No conseguiste, sin embargo, que me aficionara al fútbol o a la pesca, pero jamás me impusiste tu criterio sobre cosa alguna. Al igual que mamá, no hiciste sino trabajar —casi cincuenta años cotizados— para que Sergio y yo tuviéramos la mejor educación posible. Realmente eras feliz teniendo una familia. Cuenta la tradición que cuando yo era pequeño, por no sé qué comportamiento impertinente que tuve en público, me diste un pequeño cachete, el único en toda mi vida, que te pesó durante años; yo no lo recuerdo. Por mi parte, me pesa no haber sabido entenderte antes y así haber evitado algunas discusiones que tuvimos. Pero sé que es normal que un padre y su hijo discutan alguna que otra vez.
Apenas quedó parte de España, archipiélagos incluidos, donde no hubieras estado por trabajo o por placer. También conociste el norte de Italia, el oeste de Alemania, buena parte de Portugal y no menos de Argentina, a donde hubieras regresado cada año de haber podido. En Argentina pudiste ver al fin, como era tu deseo desde niño, todo lo que construyeron en un pequeño pueblo de La Pampa el abuelo y sus hermanos, que luego mantuvieron y aumentaron tu hermano Manuel y vuestro primo Marcelo, y ahora lleva adelante el hijo de Manuel, mi primo Sergio, cuyo hijo también se llama como tú, como yo y como el abuelo: Marcelino Rodríguez, aunque, como es costumbre en la familia, le llamarán Marcelo.

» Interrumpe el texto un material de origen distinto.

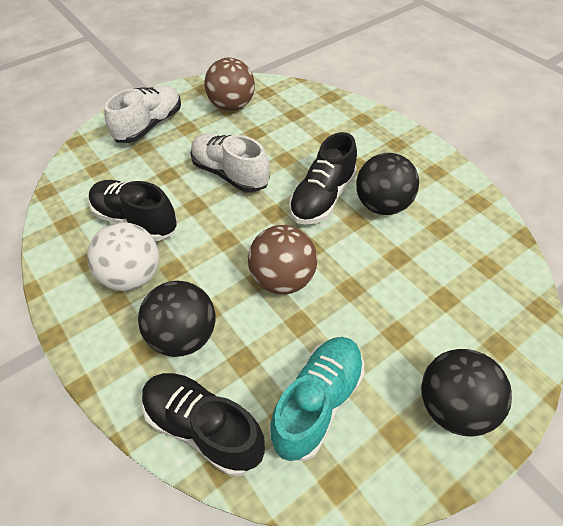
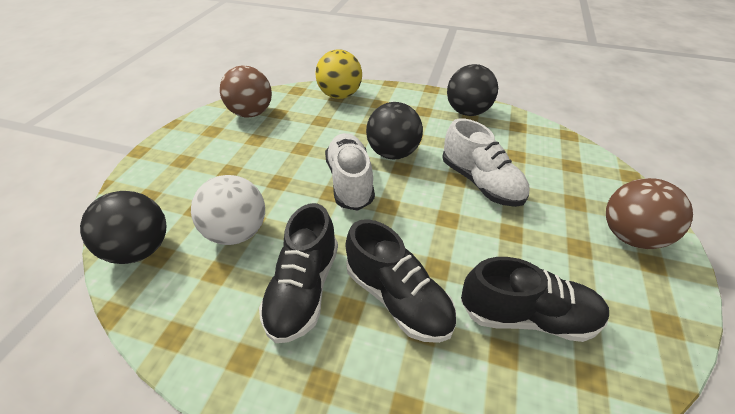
turquoise shoe: 1 -> 0
yellow ball: 0 -> 1

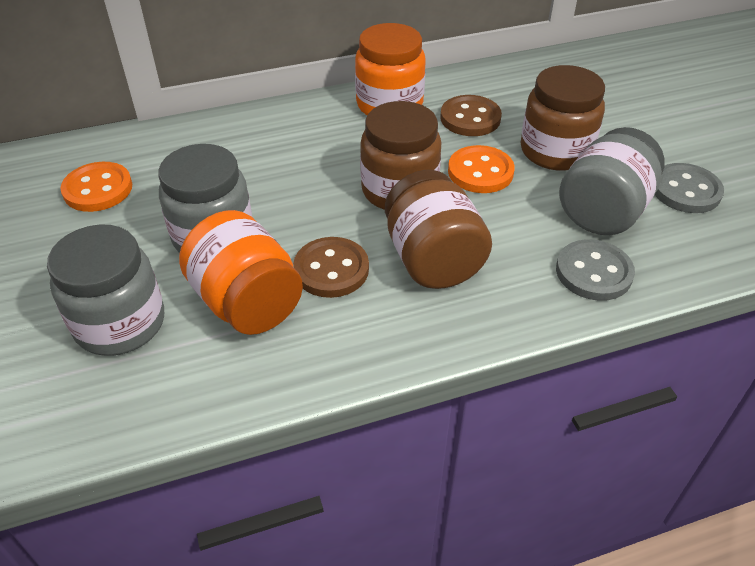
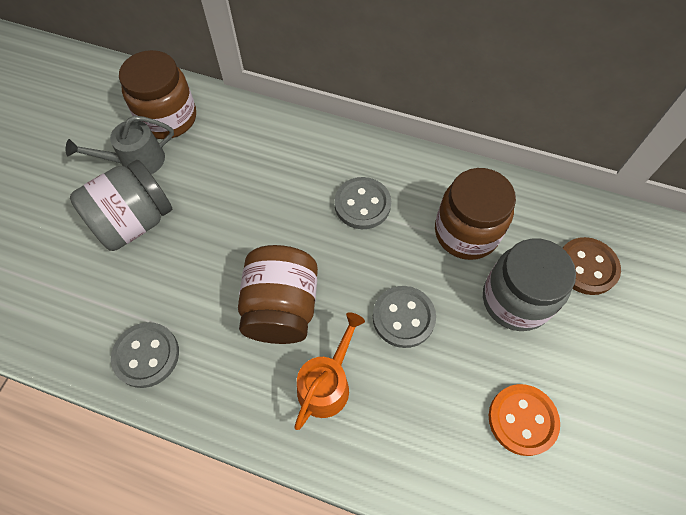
brown button: 2 -> 1
grey button: 2 -> 3
grey jar: 3 -> 2
grey watering can: 0 -> 1
orange button: 2 -> 1
orange jar: 2 -> 0
orange watering can: 0 -> 1

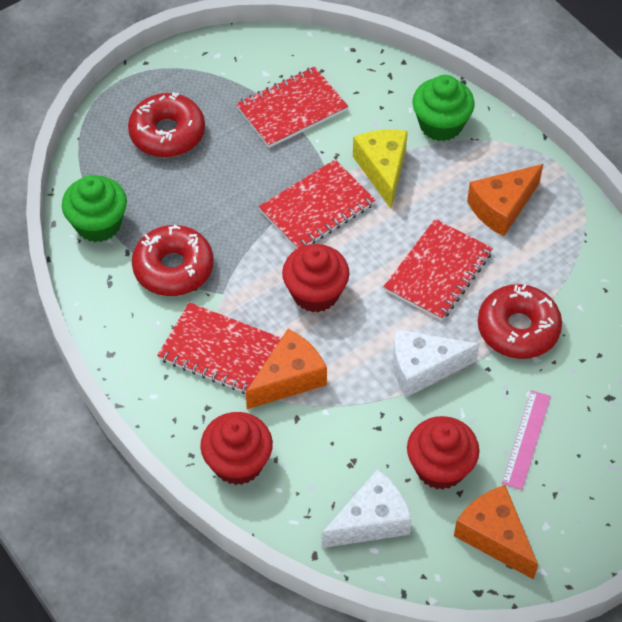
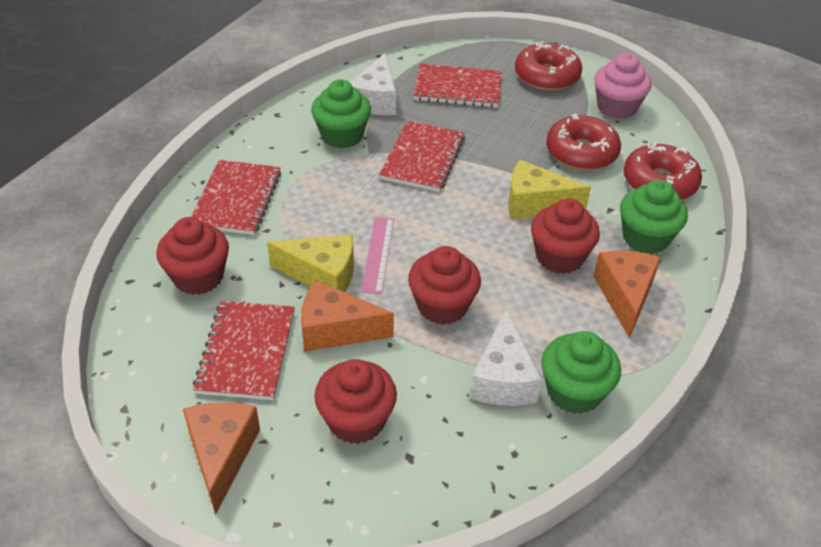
green cupcake: 2 -> 3
pink cupcake: 0 -> 1
red cupcake: 3 -> 4
yellow cheese: 1 -> 2

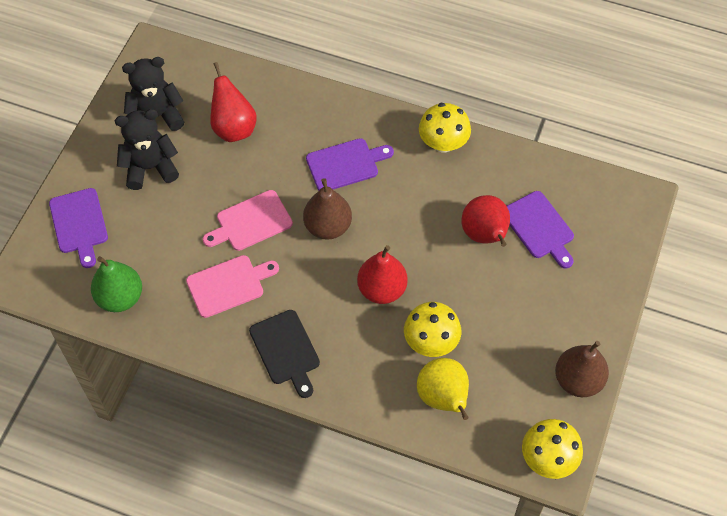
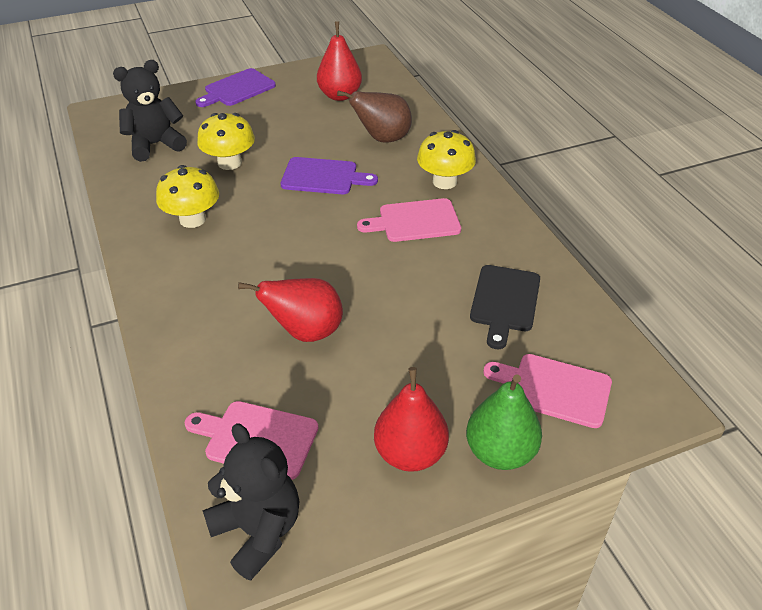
brown pear: 2 -> 1
pink cutting board: 2 -> 3
purple cutting board: 3 -> 2
yellow pear: 1 -> 0

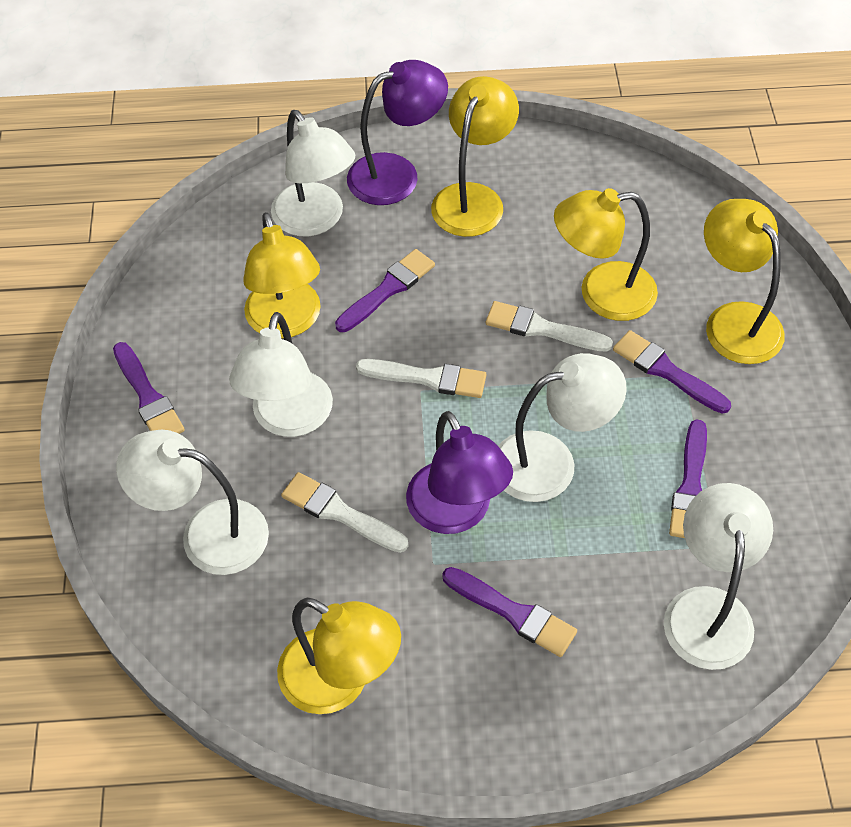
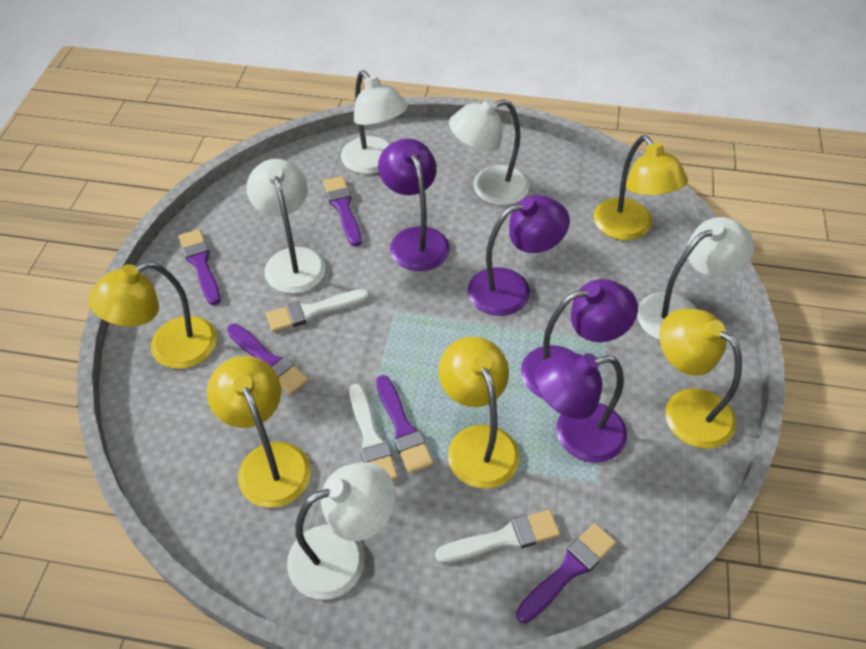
purple lamp: 2 -> 4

«Puedo morir en paz porque he entregado lo que he podido». Este podría ser tu epitafio. El resumen de tu elogio fúnebre. Pero, de hecho, entregaste más de lo que podías. Jamás vi que te quejaras. Eras un padre inagotable en el trabajo y el esfuerzo, en la entrega total para sacar adelante a tu familia.
Supongo que habrá más padres así, pero esto es lo que hizo el mío, y lo hizo hasta el último segundo de su vida. Esta fue su manera de mostrar al mundo su amor por la vida y por los suyos. Y bien puedo decir que su vida no fue en vano. Gracias por todo, papá. Te quiero.